Boxerstock 2011 featured seven bands: Course of Virtue, Sean Waterman, The Greg Burroughs Band, Kick The Robot, JK and the Lost Boys, Jeff Robinson with the Barry Richman Band and The Michelle Malone Banned. Victoria Stilwell from Animal Planet's "It's Me or the Dog presented, as well as local veterinarians from Paces Ferry Veterinary Clinic and trainers from K-9 Coach. The festival drew over 1500 people in 2011.

Boxerstock 2012 featured six bands: Davin McCoy, Erik Smallwood, The Deadfields, JP Blues Band, 10 Miles of Blue, and Kick the Robot. Speakers included local veterinarians from Paces Ferry Veterinary Clinic and trainers from K-9 Coach.

Boxerstock 2013 featured seven bands on the main stage and many more on the side stage. Featured bands were Caryn Womack, Shameless Dave & The Miracle Whips, The Daniels Brothers Band, Tom Dixon, Lisa Torres, Them Morris Boys, and Man Made Band. Shelly Ryan was the Emcee on the main stage and Kathy Reed on the side stage. Speakers included veterinarians from Paces Ferry Veterinary Clinic and trainers from K-9 Coach. Notable events from 2013 included obedience and nose work demonstrations, a frisbee demo, kids and dogs halloween costume contests, and agility demonstrations.
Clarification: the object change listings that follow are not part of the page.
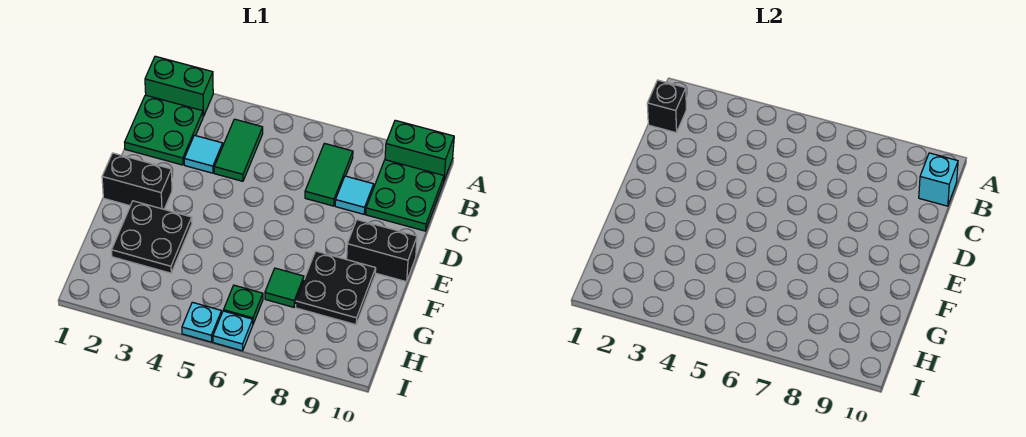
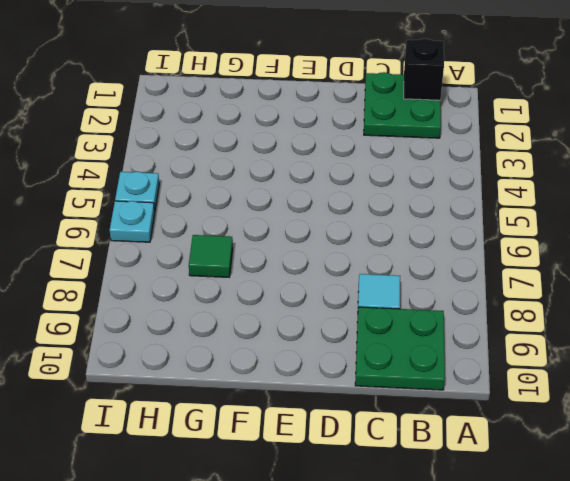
none -> green brick A1:A2 level 1
none -> green brick A9:A10 level 1
none -> green tile B4:C4 level 1

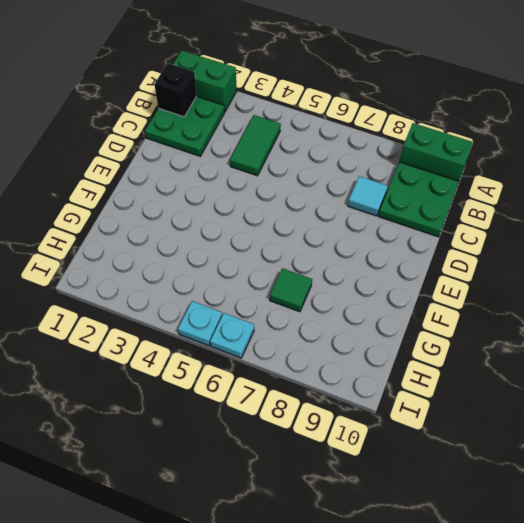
none -> green tile B7:C7 level 1
none -> cyan tile C3 level 1
none -> black brick E1:E2 level 1

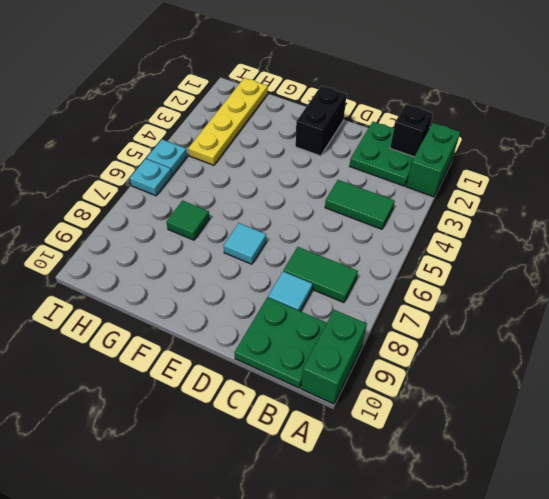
cyan tile E7 level 1 -> cyan tile C3 level 1
yellow plate H1:H4 level 1 -> none
none -> black brick E9:E10 level 1
none -> black plate F2:G3 level 1
none -> black plate F8:G9 level 1

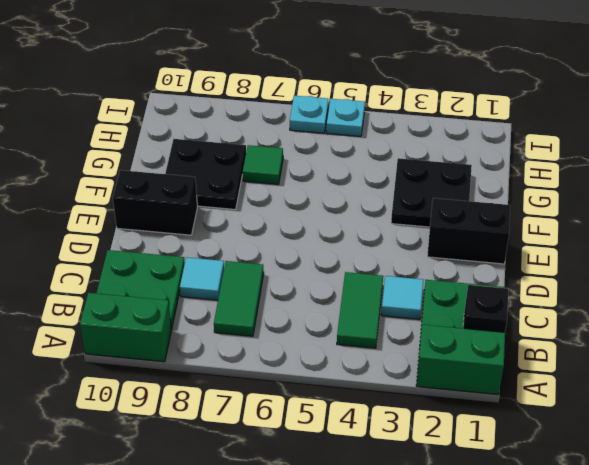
none -> green plate H6 level 1
none -> cyan brick B10 level 2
This years event also featured the addition of food trucks.

Boxerstock 2014 was held at Jim Miller Park in Marietta, Georgia on Sunday October 19, 2014 from 12-6pm. Featured bands on the main stage included American Idol Top 4 Finalist Jessica Meuse, plus Chris Nathan, JP Blues, Tiger Creek Band, Stolen Hearts, Larry Griffith and Megan Fowler. The side stage featured many up and coming young artists from the greater Atlanta area. Presenters included local veterinarians from Paces Ferry Veterinary Clinic and Amber Burckhalter, Certified Master Trainer and animal behavior consultant and renowned expert in canine obedience and behavior modification. Presenting sponsors for 2014 were Paces Ferry Veterinary Clinic and Unleashed by Petco.
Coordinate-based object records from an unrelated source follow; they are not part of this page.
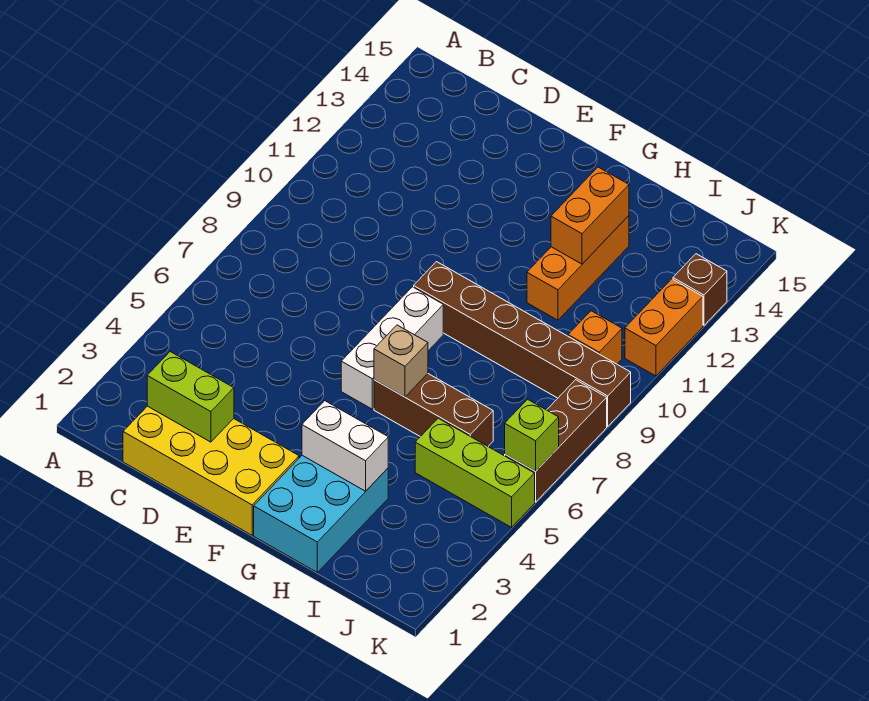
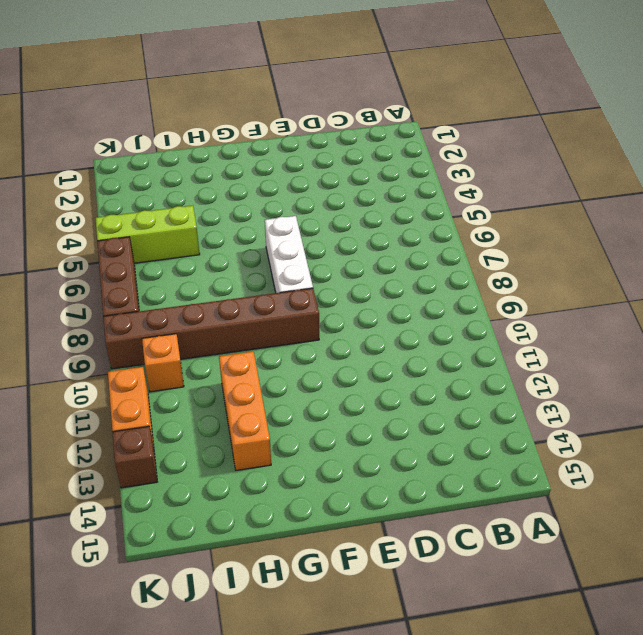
none -> yellow brick C1:F2 level 1
none -> cyan brick G1:H3 level 1
none -> brown brick G6:I6 level 1

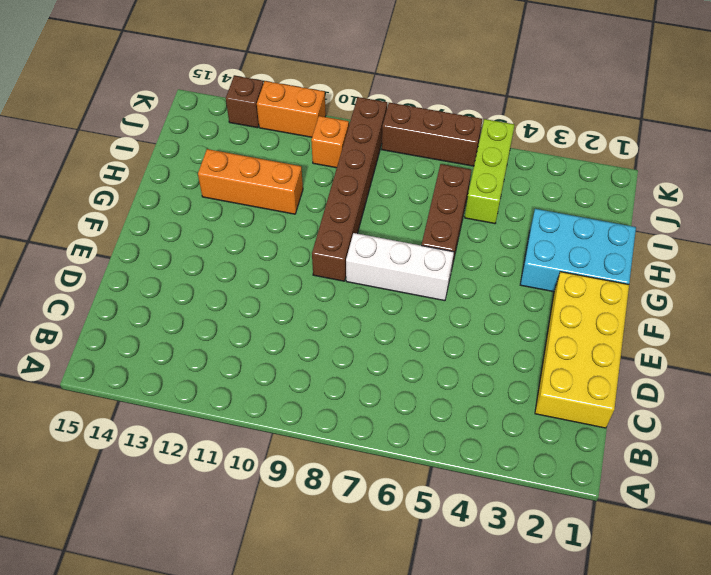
none -> lime brick C2:D2 level 2
none -> white brick G3:H3 level 2
none -> tan brick G6 level 2

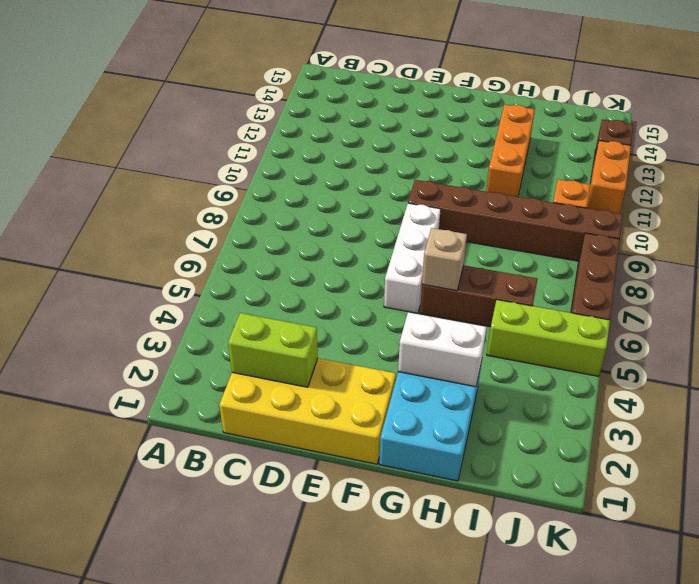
none -> orange brick H12:H13 level 2
none -> lime brick K6 level 2

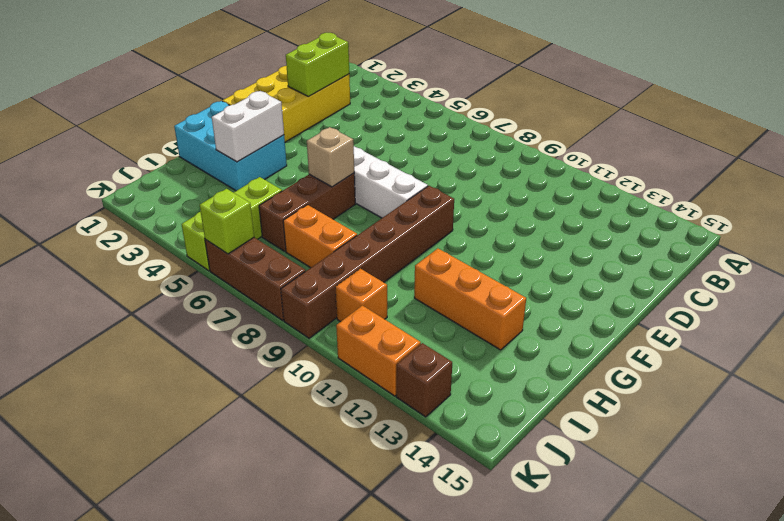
orange brick I7:I8 level 1 -> orange brick H12:H13 level 2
Boxerstock 2015 was held at Jim Miller Park in Marietta, Georgia on Sunday October 11, 2015 from 12-6pm. Featured bands on the main stage included Laughlin, Justin Dukes, Cody Matlock, Falling Through April, TheSAGAS and Cumberland Blue. The side stage will feature many up and coming young artists from the greater Atlanta area. Speakers included local veterinarians from Paces Ferry Veterinary Clinic and Amber Burckhalter, Certified Master Trainer and Animal Behavior Consultant and renowned expert in canine obedience and behavior modification. Presenting sponsors for 2015 were Paces Ferry Veterinary Clinic and Unleashed by Petco.

Boxerstock 2016 was again held at Jim Miller Park in Marietta, Georgia on Sunday October 23, 2015 from 12-6pm. Featured bands on the main stage include Apostles of Soul, Kurt Thomas, Cody Matlock, Yacht Rock Schooner and Chequered Blue. The side stage featured fifteen up and coming young artists from the greater Atlanta area, including Liz Kate and Ella Collier. Presenters include internationally known dog trainer Victoria Stilwell from Animal Planet's "It's Me or the Dog plus local veterinarians from Paces Ferry Veterinary Clinic and Amber Burckhalter, Certified Master Trainer and Animal Behavior Consultant and renowned expert in canine obedience and behavior modification. Presenting sponsor for 2016 is Paces Ferry Veterinary Clinic and contributing sponsors include Petco, North Georgia Veterinary Referral Practice, K-9 Coach/Bed & Bark, C & C Fence Company, Courier Express and DaLee & Company, Inc..

Boxerstock was discontinued after 2016 because Jim Miller Park, where it was most recently held, was undergoing reconstruction.

== About Atlanta Boxer Rescue ==
Atlanta Boxer Rescue is a non-profit rescue organization that strives to rescue, rehabilitate, and re-home unwanted and abandoned Boxers within the greater Atlanta area as well as providing education to pet owners. Atlanta Boxer Rescue works to inform people about the realities of pet guardianship, promote spaying/neutering, and encourage responsible care of the Boxer to enhance the lives of pet owners and their companion animals. Atlanta Boxer Rescue, Inc., is 501(c)(3) non-profit organization.